Team: Luisa Dantas, Doug Miller

Nonprofit Partner(s): Greater New Orleans Fair Housing Action Center, National Housing Institute/Shelterforce

Documentary Film: Land of Opportunity, a feature length documentary, tracks the reconstruction of New Orleans post-Katrina and a diverse set of people: “What do we want our cities to look like, and what can we do to make that vision a reality?”

Transmedia Project: The Land of Opportunity Interactive Video Experience will use content from the Land of Opportunity documentary as a prototype for using interactive video to engage a variety of constituencies: urban equity advocates, educators, and community groups. The tool will integrate video with related multimedia content curated by strategic partners, that users can navigate, contribute, share and tailor in myriad ways.

@home/C.I.V.I.T.A.S

Team: Danny Alpert, Kindling Group; Heidi Boivert, FuturePerfect Lab; Michael Hoffman, See3Communications

Nonprofit Partner: 100,000 Homes

Documentary Film: @home is a journey into “new” American homelessness through the eyes of Mark Horvath. Once a homeless addict, and now devoted crusader for this cause, Mark uses raw interviews with the homeless and social media to raise awareness and smash stereotypes on invisiblepeople.tv. Mark also struggles to keep himself from sinking back into homelessness as he battles to pull America back from the cataclysmic spread of homelessness on our horizon. By giving voice to the “invisible people,” Mark has touched millions and by exposing what the failure of our common safety net means for us all he dares us to care.

Transmedia Project: C.I.V.I.T.A.S. is a social media and community engagement initiative exploring home through the collecting and sharing of digital content, developing large-scale mixed reality scavenger hunt game.

The Responsive Government Project

Team: Jason Cohn and Camille Servan-Schreiber, Bread and Butter Films

Nonprofit Partner: Roosevelt Institute

Documentary Film: Mad!: Howard Jarvis and the Birth of the Tax Revolt

Jason Cohn is the Peabody-Award-winning director and producer of Eames: The Architect and the Painter. He follows up with a California-based story about bottom up government. The documentary unfolds as a tightly-drawn campaign narrative featuring a small cast of colorful characters, including the profane septuagenarian, Jarvis, and the young bachelor governor, Jerry Brown, who faced off in the most significant issue campaign in American direct democracy.
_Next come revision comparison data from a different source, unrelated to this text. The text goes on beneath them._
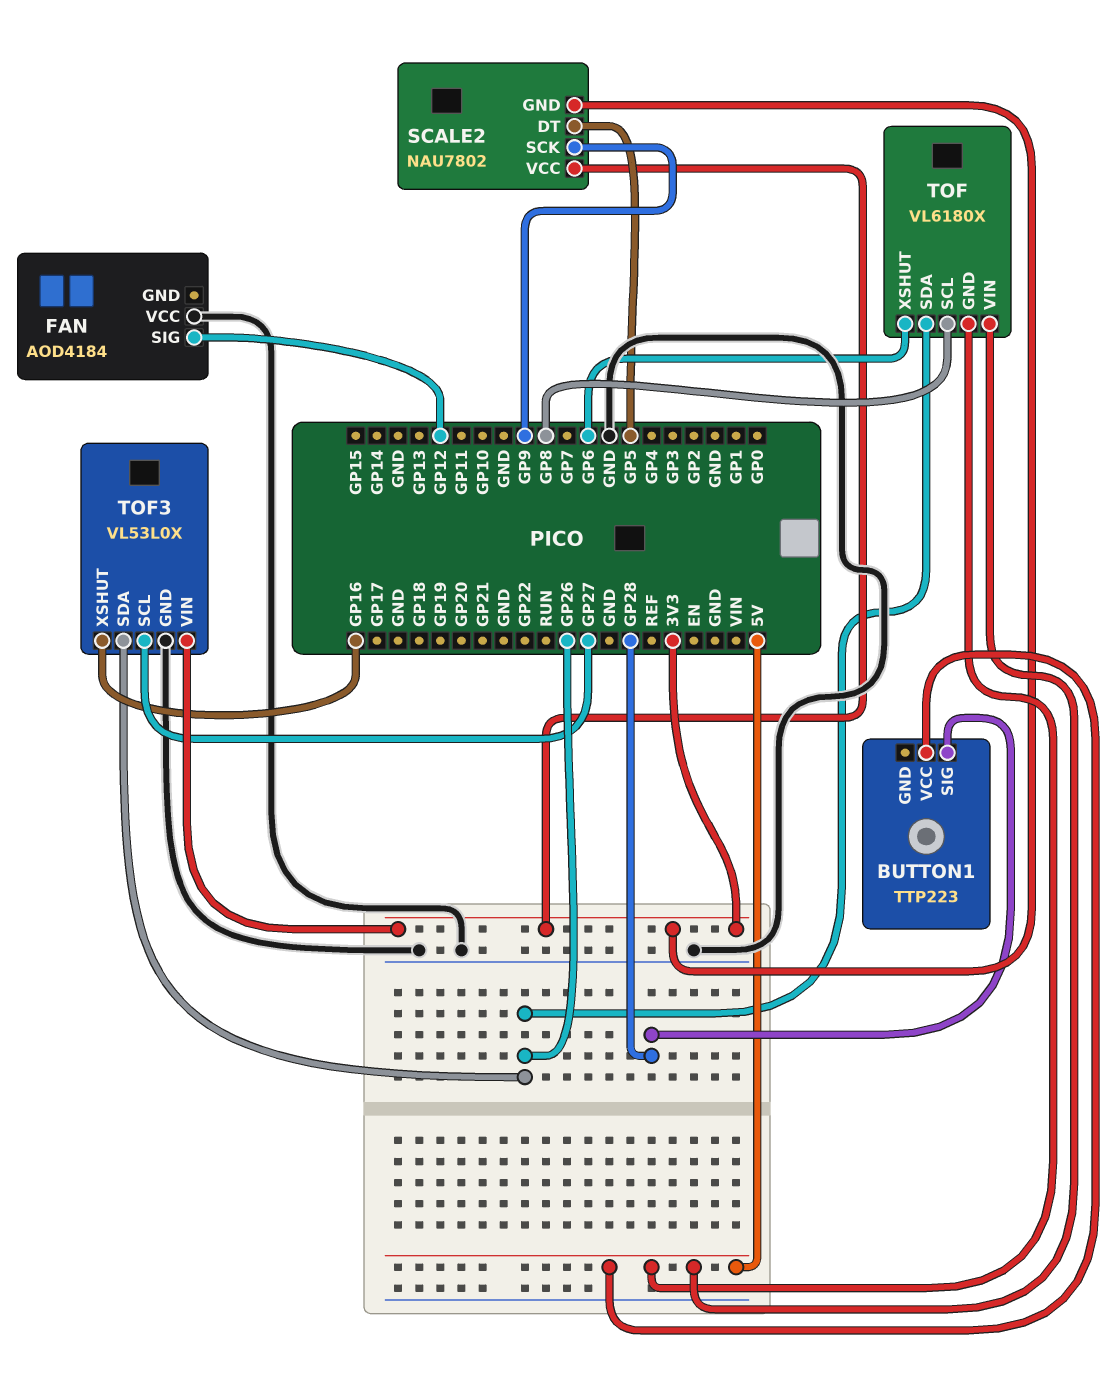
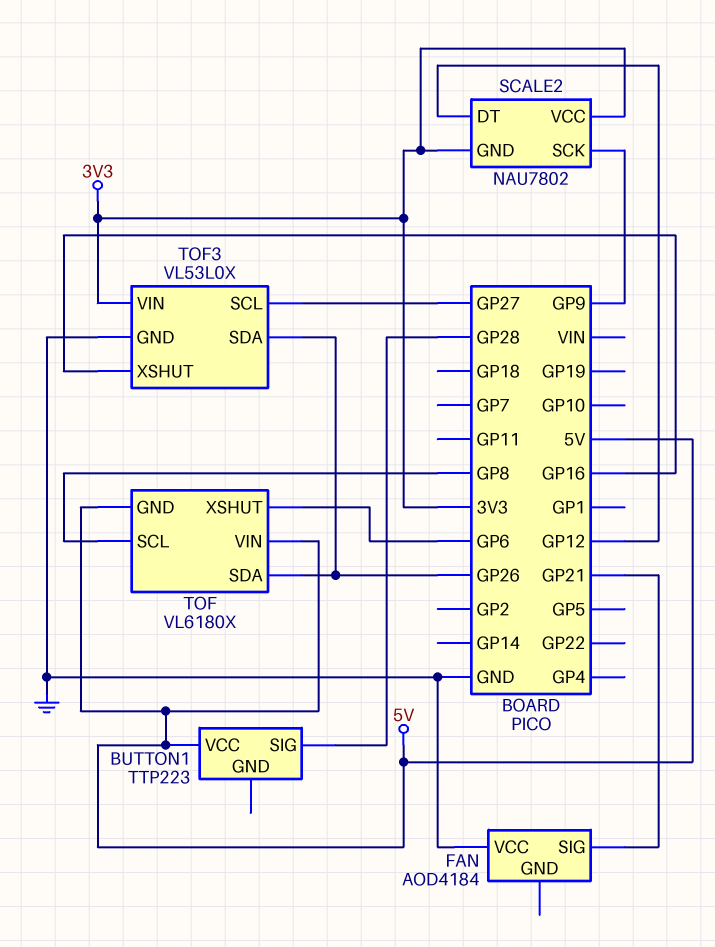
FAN pin SIG: GP12 -> GP21
SCALE2 pin DT: GP5 -> GP12

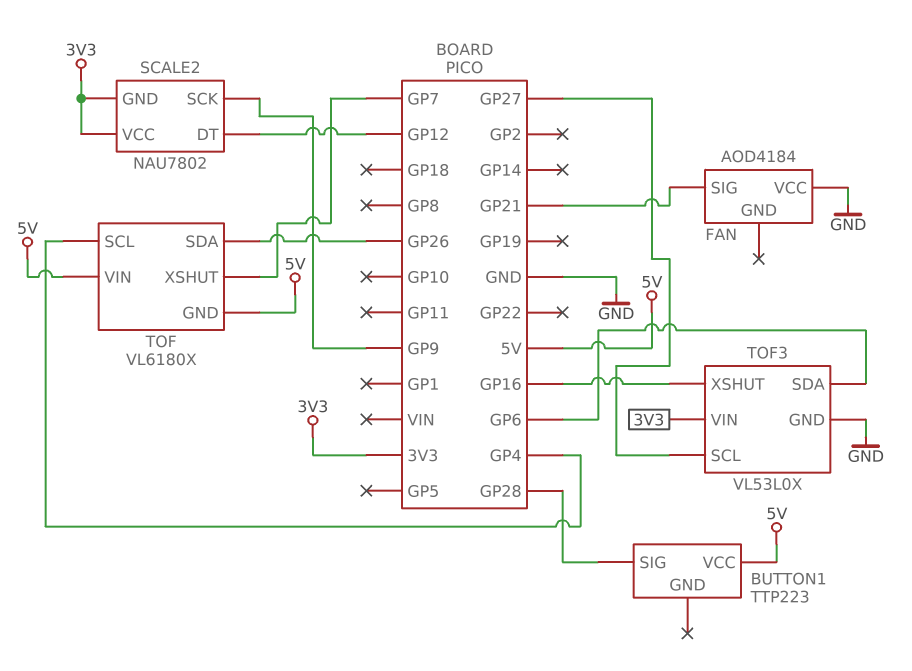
TOF pin SCL: GP8 -> GP4
TOF pin XSHUT: GP6 -> GP7
TOF3 pin SDA: GP26 -> GP6

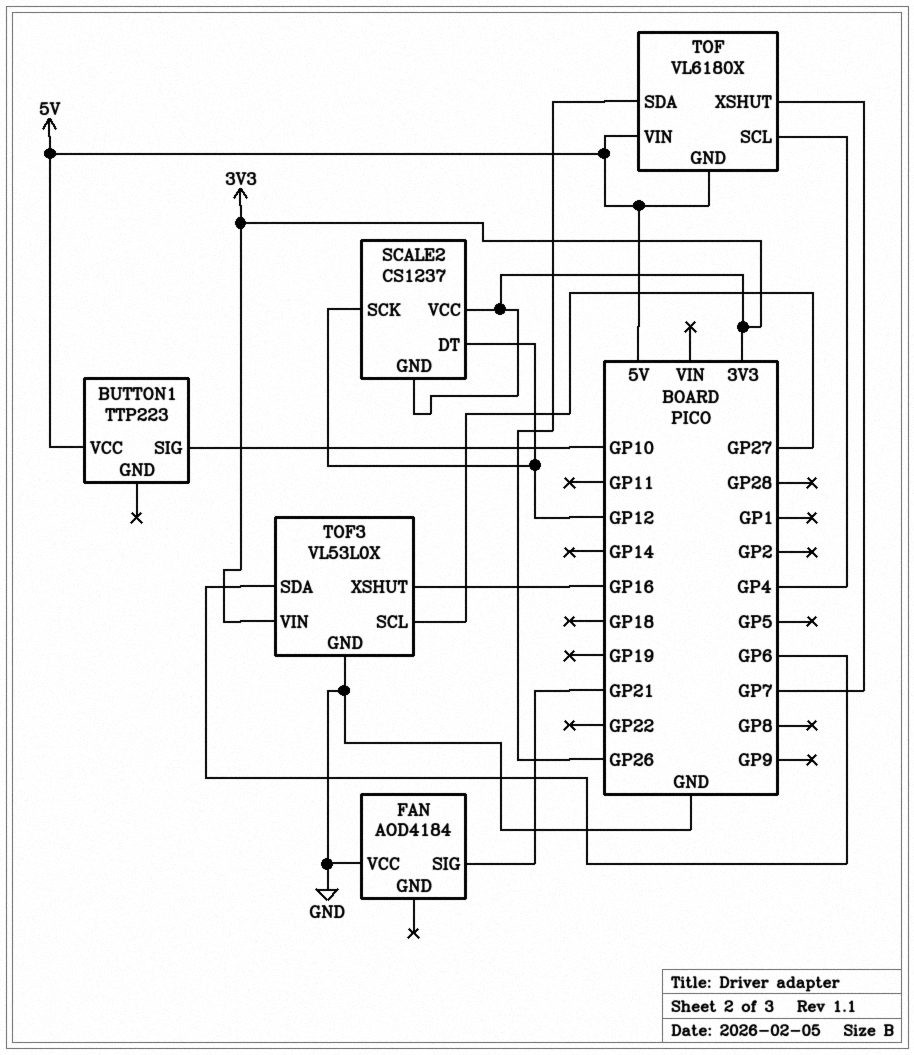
BUTTON1 pin SIG: GP28 -> GP10
SCALE2: NAU7802 -> CS1237
SCALE2 pin SCK: GP9 -> GP12

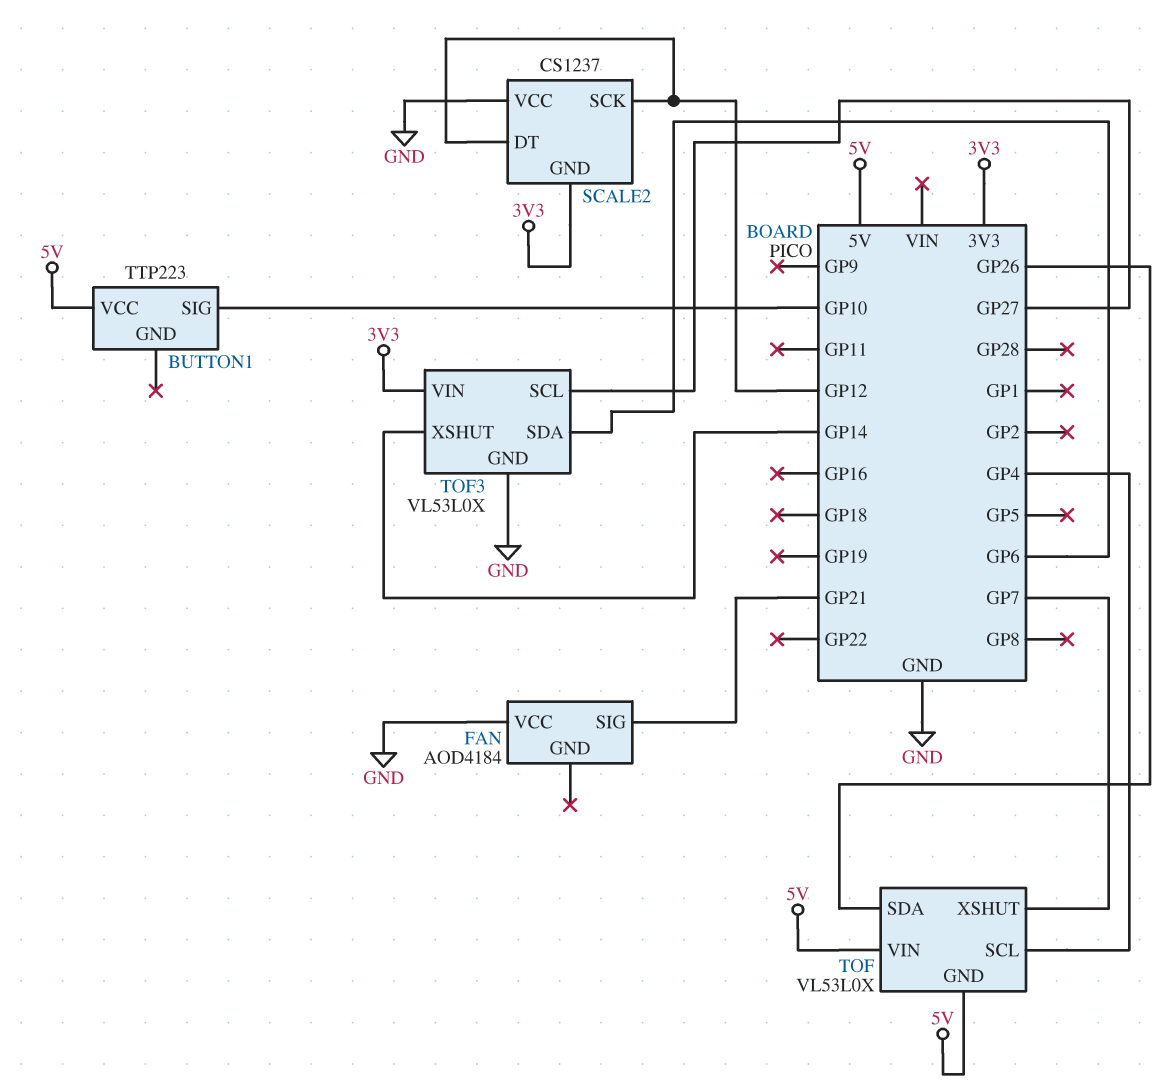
SCALE2 pin VCC: 3V3 -> GND
TOF: VL6180X -> VL53L0X
TOF3 pin XSHUT: GP16 -> GP14

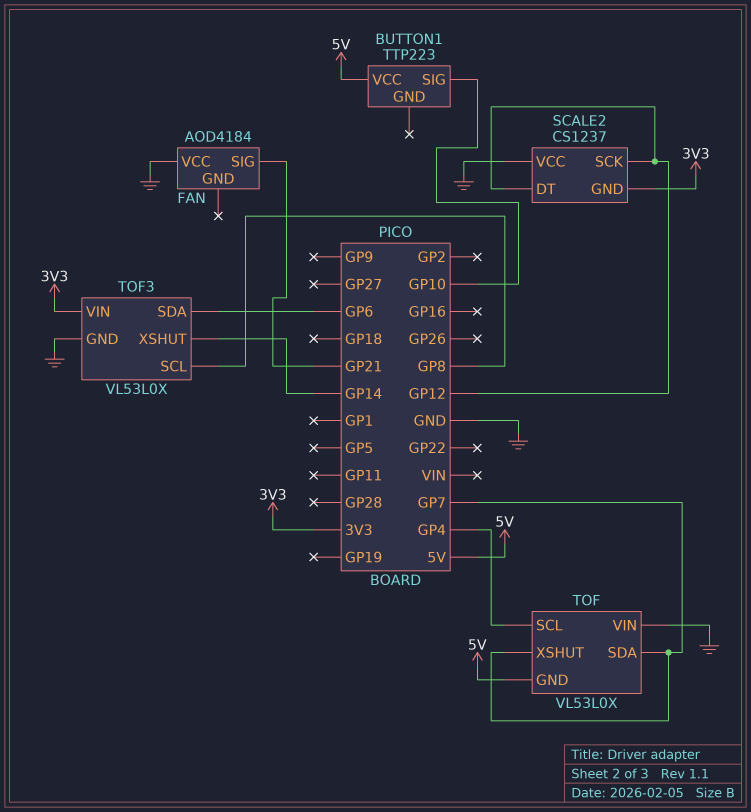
TOF pin SDA: GP26 -> GP7
TOF pin VIN: 5V -> GND
TOF3 pin SCL: GP27 -> GP8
Transmedia Project: The Responsive Government Project (working title) is a platform that combines social media, gaming and behavioral economics to allow people to connect over problems they want government to help solve. It also facilitates a virtual market where citizen inputs determine acceptable “ tax price tags” for specific services.

Immigrant Nation

Team: Theo Rigby, Kate McLean

Nonprofit Partner(s): National Domestic Workers Alliance

Documentary Film: At the heart of Immigrant Nation is a simple premise: nearly every person in the U.S. has an immigration journey, be it their own or the voyage of a relative in the past. As the hot-button topic of immigration divides communities across the country, our shared history has the potential to create commonality between recent immigrants and those whose families have lived in the U.S. for generations.

Transmedia Project: Immigrant Nation uses personal narratives to humanize divisive immigration issues in the U.S.  On Immigrant Nation’s interactive online platform, users can watch powerful short documentaries and then create their own immigration story. They can add their story to a data rich timeline of immigration arrivals to the U.S., tag their family members in their stories, find friends and relatives, and share the Immigrant Nation experience in their social networks.